La Lex Kohler pourrait subir des modifications. Le projet introduirait en réalité de nombreuses mesusres restrictives.

Stéphanie La Roche, Arnaud Cywie*

Plus d’une année après l’entrée en vigueur de la Lex Weber - limitant la construction des résidences secondaires - ce serait au tour de la Lex Koller de subir des modifications, qui impacteraient sans aucun doute le marché immobilier suisse. Un récent avant-projet de modification de cette loi a ainsi été présenté par le Conseil fédéral le mois passé.
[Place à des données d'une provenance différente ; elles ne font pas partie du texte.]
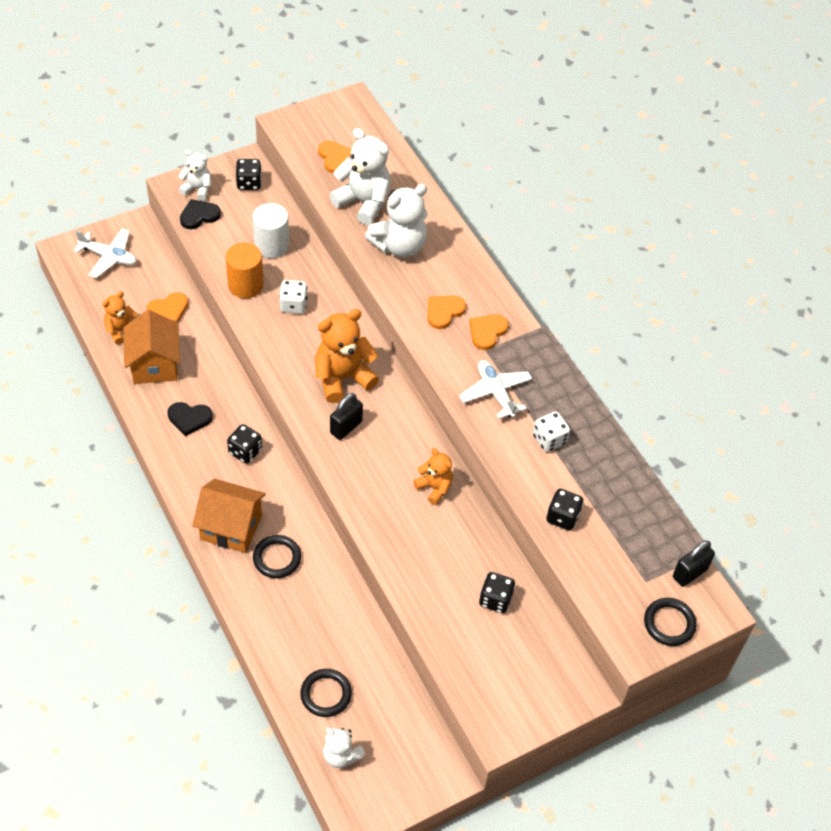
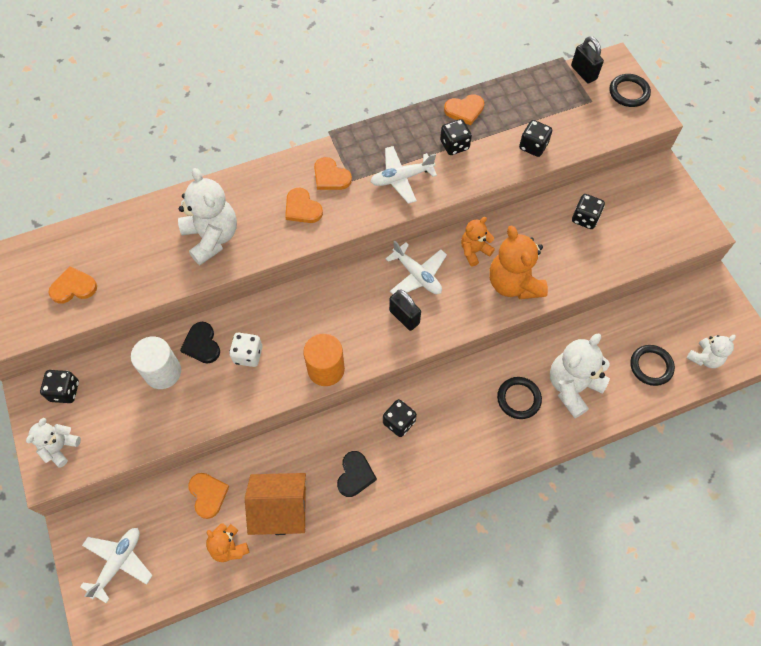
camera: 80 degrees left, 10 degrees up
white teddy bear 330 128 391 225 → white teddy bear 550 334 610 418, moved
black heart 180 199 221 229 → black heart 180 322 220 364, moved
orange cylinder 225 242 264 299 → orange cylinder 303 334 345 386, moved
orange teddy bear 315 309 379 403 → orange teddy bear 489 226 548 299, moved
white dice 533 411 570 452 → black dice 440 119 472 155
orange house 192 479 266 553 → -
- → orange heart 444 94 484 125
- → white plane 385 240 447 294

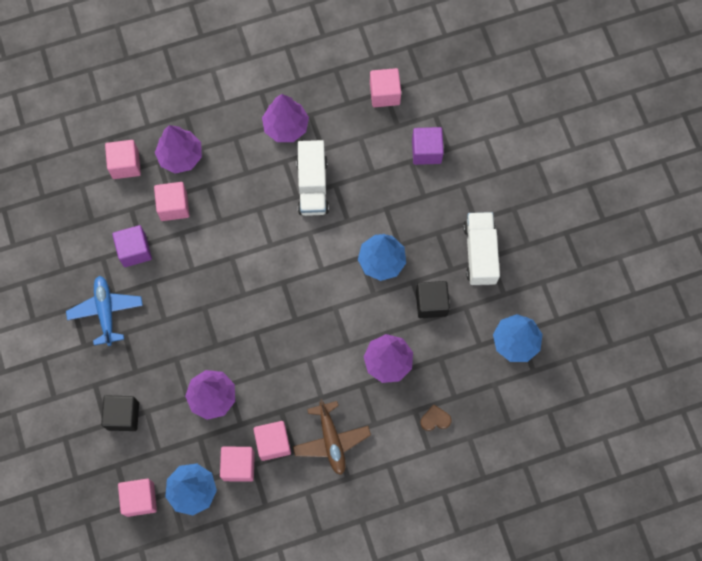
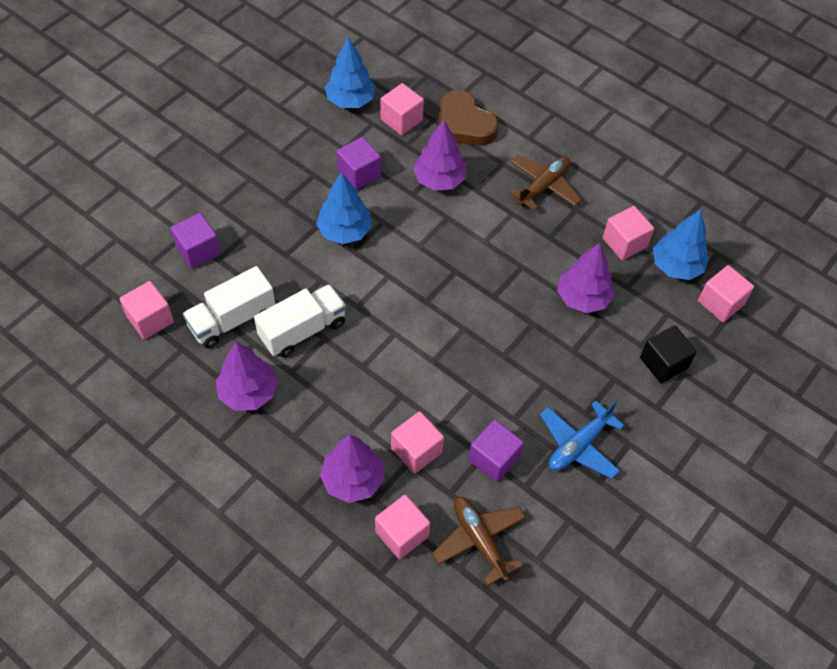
camera: 125 degrees left, 15 degrees down
white truck 463 212 500 286 → white truck 183 266 275 349, moved
black cube 416 281 450 318 → purple cube 336 137 381 190
brown heart 420 404 451 431 → brown heart 439 90 499 146, x2.21
pink cube 253 421 291 461 → pink cube 380 83 424 135, moved
- → brown plane 432 497 526 586

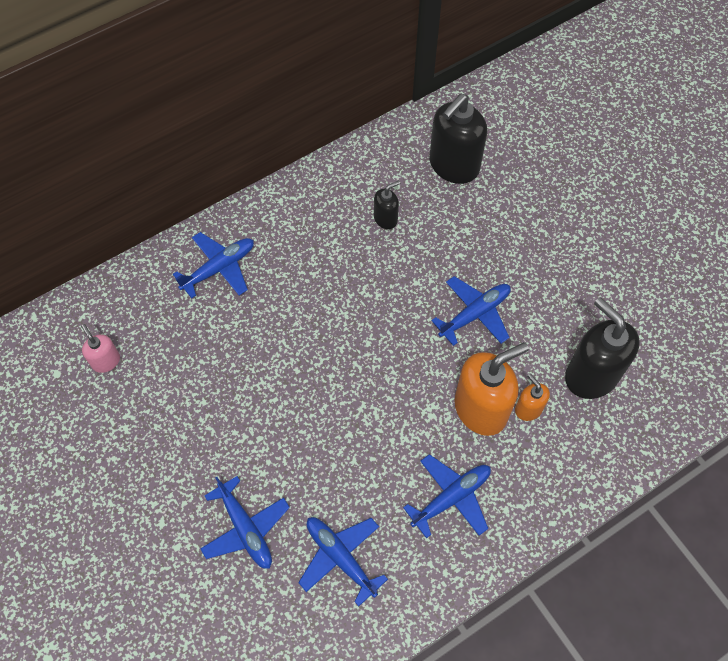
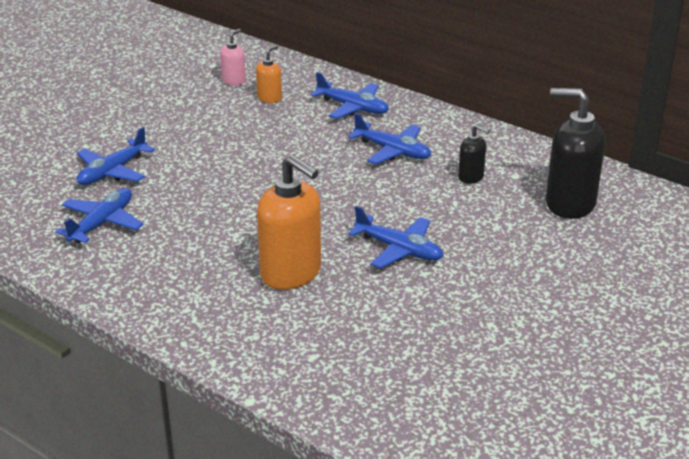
camera: 70 degrees right, 30 degrees down
black soap dispenser 565 297 640 399 → -
orange soap dispenser 515 373 550 421 → orange soap dispenser 256 45 282 103, moved
blue plane 403 454 491 538 → blue plane 348 113 431 164, moved

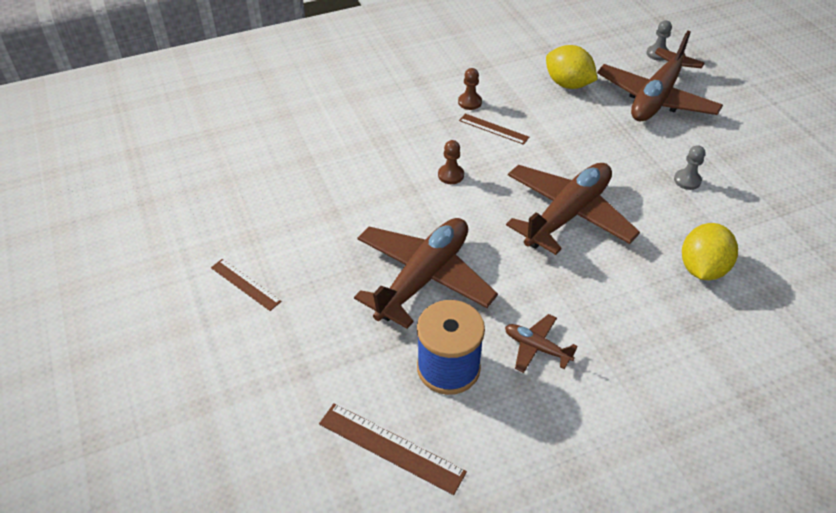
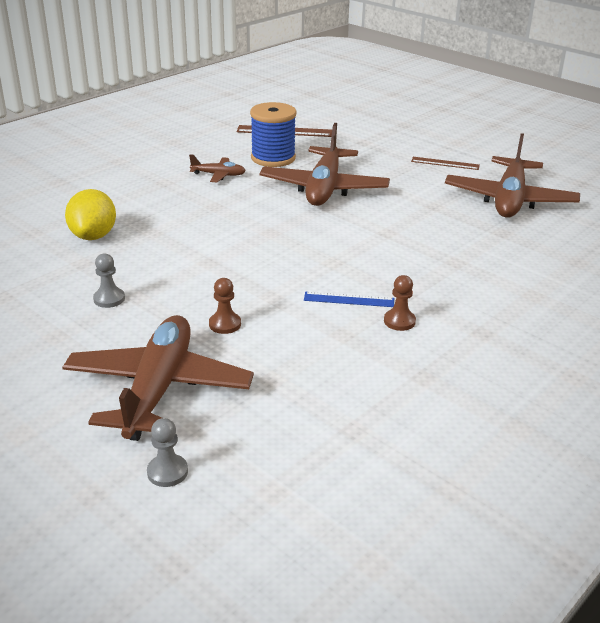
camera: 155 degrees right, 15 degrees down
yellow lemon 546 45 598 89 → -
brown ruler 459 114 529 145 → blue ruler 304 291 394 307
brown pawn 438 140 464 184 → brown pawn 209 278 241 334, moved
brown plane 506 163 640 255 → brown plane 445 133 580 217, moved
Sous prétexte de permettre l’accession aux logements des coopératives d’habitation par des ressortissants d’Etats non membres de l’UE/AELE (lesquels ne peuvent actuellement pas acquérir de parts dans une telle coopérative) et d’apporter des précisions terminologiques à la loi actuellement en vigueur, le projet introduirait en réalité de nombreuses mesures restrictives et potentiellement dommageables pour l’économie Suisse.

Un nouveau besoin de restriction se justifierait en raison de la situation économique mondiale, consécutive à la crise bancaire et financière de 2008, ayant conduit à de «trop» nombreux investissements immobiliers à long terme en Suisse.

Parmi les potentiels changements annoncés, l’acquisition d’une résidence principale par un ressortissant d’un Etat extra européen ayant son domicile effectif en Suisse serait à nouveau soumise à autorisation et en outre assortie de l’obligation de revendre le bien immobilier dans les deux ans en cas de changement de domicile. Une telle mesure aurait un effet dissuasif sur le choix de ces ressortissants, notamment en cas de prise de résidence dans notre pays puisque qu’actuellement la location de sa précédente résidence principale ou encore son utilisation comme résidence secondaire ne sont pas prohibées par la loi et qu’aucune obligation de revente n’existe en principe.  D’autres dispositifs sont également prévus, en cas de cession d’un logement de vacances, de changement d’affectation d’un immeuble ou encore l’interdiction pure et simple de l’acquisition d’immeubles en Suisse par une direction de fonds sise à l’étranger.

Au demeurant, le projet ne propose pas directement mais soumet à discussion (i) l’interdiction de l’acquisition  de parts de sociétés d’immeubles d’habitation cotées en bourse ainsi (ii) que l’interdiction par principe de louer des immeubles servant d’établissement stable pour des personnes à l’étranger. Cette dernière mesure aurait des effets importants pour l’acquisition d’immobilier commercial (des dérogations seraient prévues dans le secteur de l’hôtellerie) par des personnes à l’étranger qui ne pourraient alors plus acquérir des immeubles commerciaux destinés à la location.

Une attention particulière devra naturellement être portée au développement de cet  avant-projet dont la période de consultation se termine le 30 juin 2017.